Tetesan embun masih membasahi rerumputan di kiri - kanan jalan yang aku lalui, burung
jalak, perkutut, melantunkan lagu kedamaian, mengiringi hembusan angin perlahan.
Ah…sudah lama aku
tidak melewati jalan ini, begitu sepi, beda dari lima tahun sebelumnya, biasanya jam segini sudah ramai dilalui orang.

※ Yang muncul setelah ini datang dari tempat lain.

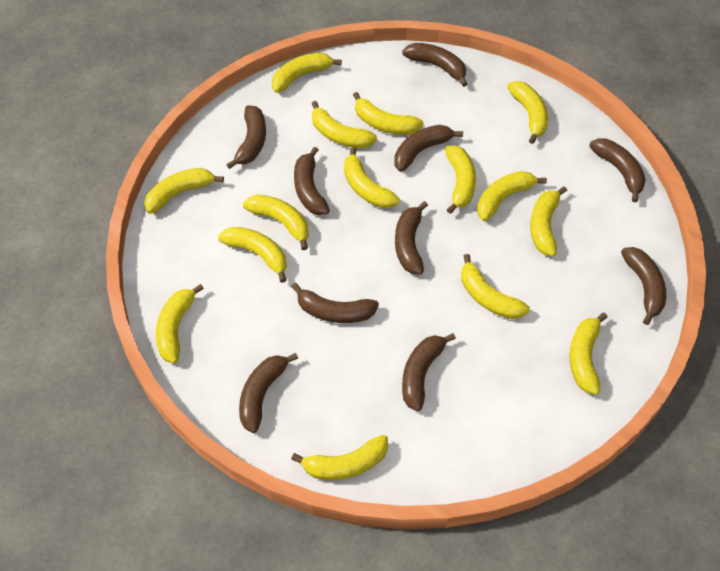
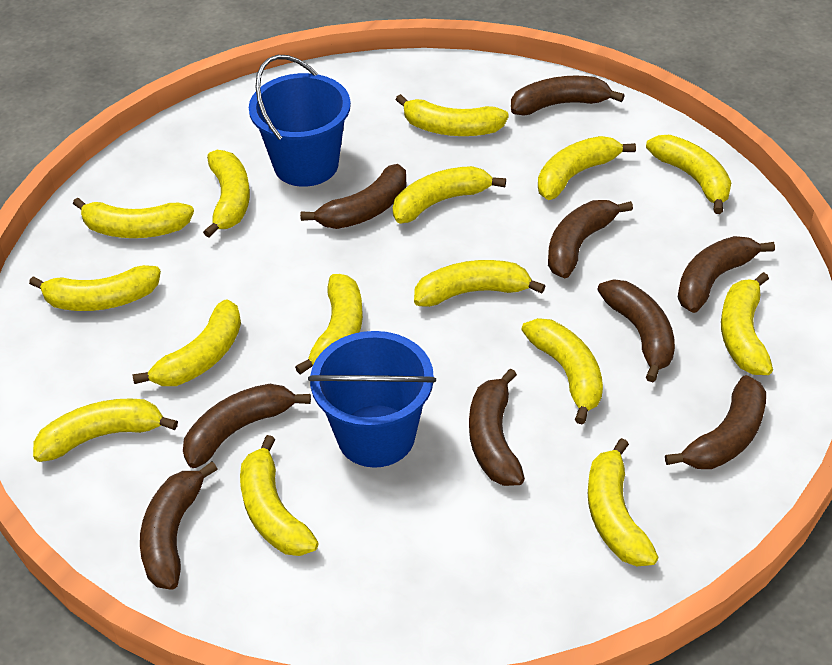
blue bucket: 0 -> 2
brown banana: 10 -> 9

Sepuluh meter dari tempatku berdiri, ada bangku panjang
yang tertancap kokoh di bawah rindang dedaunan. Aku coba istirahat di bangku itu.
Tidak jauh dari
tempat dudukku ada seseorang yang duduk membelakangiku, kepalanya menunduk, aku
dengar sayup-sayup isak tangis, sementara derai
daun pohon yang ditiup angin menambah suasana pilu.
Aku membatin,
kejadian apa yang menimpa dirinya, sehingga dia bermuram durja seperti
itu, kehilangan anak, atau ditinggal
mati suaminya barangkali, atau kematian anak yang dia sanyangi atau ditinggal
sang kekasih, atau, atau, atau. Aah… ngapain aku tanya dalam hati, lebih baik
aku hampiri saja dia.
“Maaf Nak, apa gerangan yang membuatmu bersedih?”
Tidak ada jawaban
yang keluar dari mulutnya. “Dimana rumah mu biar bapak antar pulang. Tidak baik
seorang gadis sendirian di sini, berbahaya!”
Berbagai
pertanyaan yang aku lontarkan, tidak satupun ia jawab, hanya tangis sebagai
jawabannya.
Karena masih
penasaran, keesokan harinya, aku lewat di jalan itu lagi, ternyata gadis itu
masih ada di tempatnya seperti kemaren, aku bertanya dalam hati, apakah dia
tidak pulang?, atau dia pagi- pagi sudah berangkat dari rumah dan duduk-duduk
di tampat ini, melepaskan kesedihannya.
Nak.., setiap ada
malam, pasti ada siang, tidak selamanya gelap. setiap kesusahan pasti ada
kemudahan, tidak ada permasalahan yang tidak mungkin diselesaikan, kalau kita mau berbagi dengan orang lain, coba
ceritakan apa masalah yang kau hadapi, dengan begitu, dapat mengurangi beban
penderitaanmu.
Ia mengangkat
wajahnya, menatapku. Mulutnya bergetar, kata-katanya terbata: “ A,a,aku”, ia
terisak.
“Tidak ada
seorang pun yang dapat meringankan penderitaanku, tidak ada seorang pun yang
dapat menonolongku, bahkan semua orang di kampung ini mencela, menghinaku. Mereka
tidak salah kalau mereka menghina dan
mencelaku karena memang aku pantas dihina dan dicela. Aku sangat
menyesal, penyesalan yang tak ada ujungnya”.
“Memangnya apa yang
terjadi?”
“Berat, sangat
berat, dosa yang aku perbuat sangat besar, mungkin sudah memenuhi langit dan
bumi”. Ia menunup wajahnya dengan kedua tangannya, ia senggugukkan.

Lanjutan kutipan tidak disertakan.